但因为康威定律(Conway's Law)的存在,对应用的构建在很大程度上受限于组织结构。我们可以简单地将康威定律理解为“组织决定架构”。如图1-1所示,开发团队会构建出和组织结构一致的系统形态。而一个按不同职能(比如前后端、DBA、运维)划分的组织,大概率会开发出水平细分(分层)的系统。想要构建出基于业务垂直细分的服务,会遇到一些难以跨越的障碍(比如沟通、集成),而重组组织结构通常不太可能,这也就是为什么说服务(业务)拆分是微服务开发中的最大难点之一。
图1-1
我们团队在面对这个问题时使用了一个相对取巧的方式。

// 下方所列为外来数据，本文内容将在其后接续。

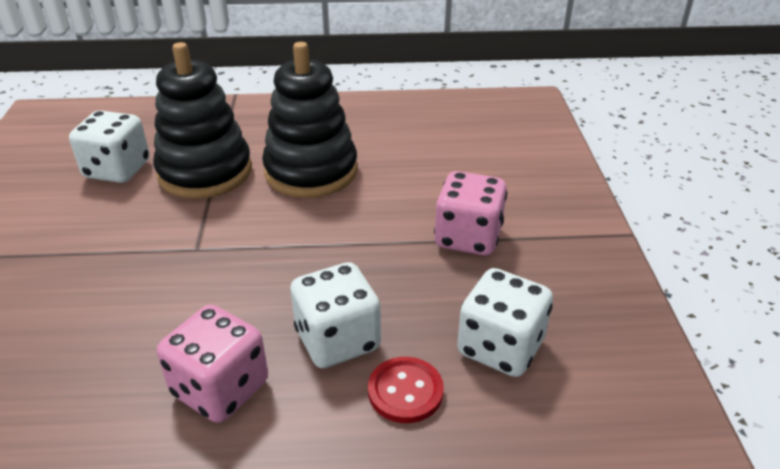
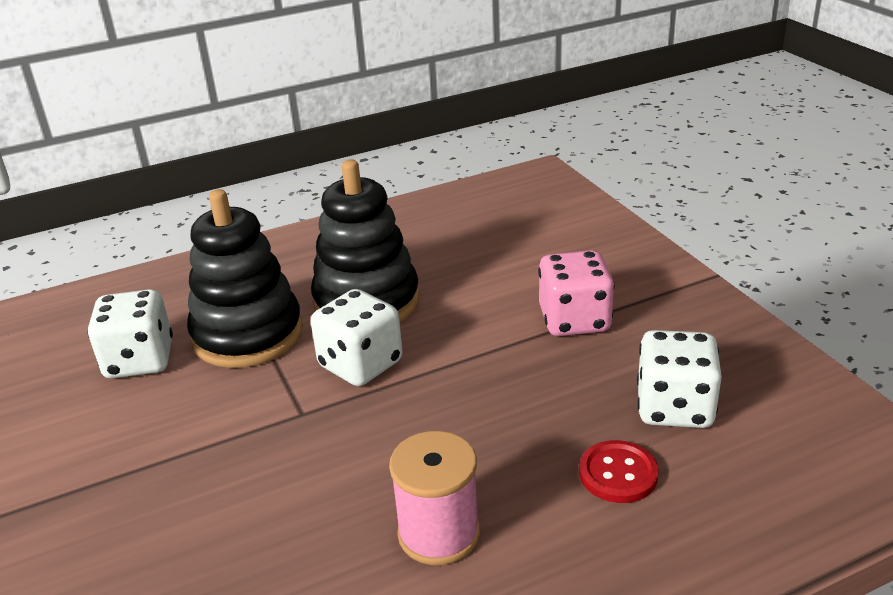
camera: 20 degrees left, 5 degrees down
(220, 388) = (439, 533): pink dice -> pink spool
(337, 340) = (520, 451): white dice -> white dice (360, 364)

在服务改造初期,我们对职能划分做了重新安排,原本前端、后端、QA这样的常规职位被取消,工程师需以全栈的角色进行开发。侧翼的支持团队,比如DBA、运维人员,也按业务线不同被划入虚拟团队,以便补全开发团队。
围绕业务去构建系统是一条非常有指导意义的规则。当你在服务的拆分过程中遇到困惑时,仔细思考一下这个理念,也许就有了答案。
3.去中心化治理和数据分治
分散的服务带来的另一个特征就是去中心化,下面我们具体介绍与去中心化治理和数据分治相关的内容。
(1)去中心化治理
一个应用所包含的各个业务需求必然是各不相同的,而不同的业务模型必然有最适合它的技术方案。通过拆分,我们实现不同的服务时在技术方案上可以有不同的选择,这就是所谓的异构。使用合适的方案比使用统一的方案更重要,因为这样效率更高。例如,使用面向对象语言构建有复杂业务模型且适合建模的服务,使用Golang语言构建中间件服务。在数据层面也是如此,对于有级联关系的业务模型,使用MongoDB这种文档化的存储方案更合适,对于大数据离线分析业务,使用列式数据仓库方案更合适。对于团队来讲,这种去中心化的构建方式也更加灵活。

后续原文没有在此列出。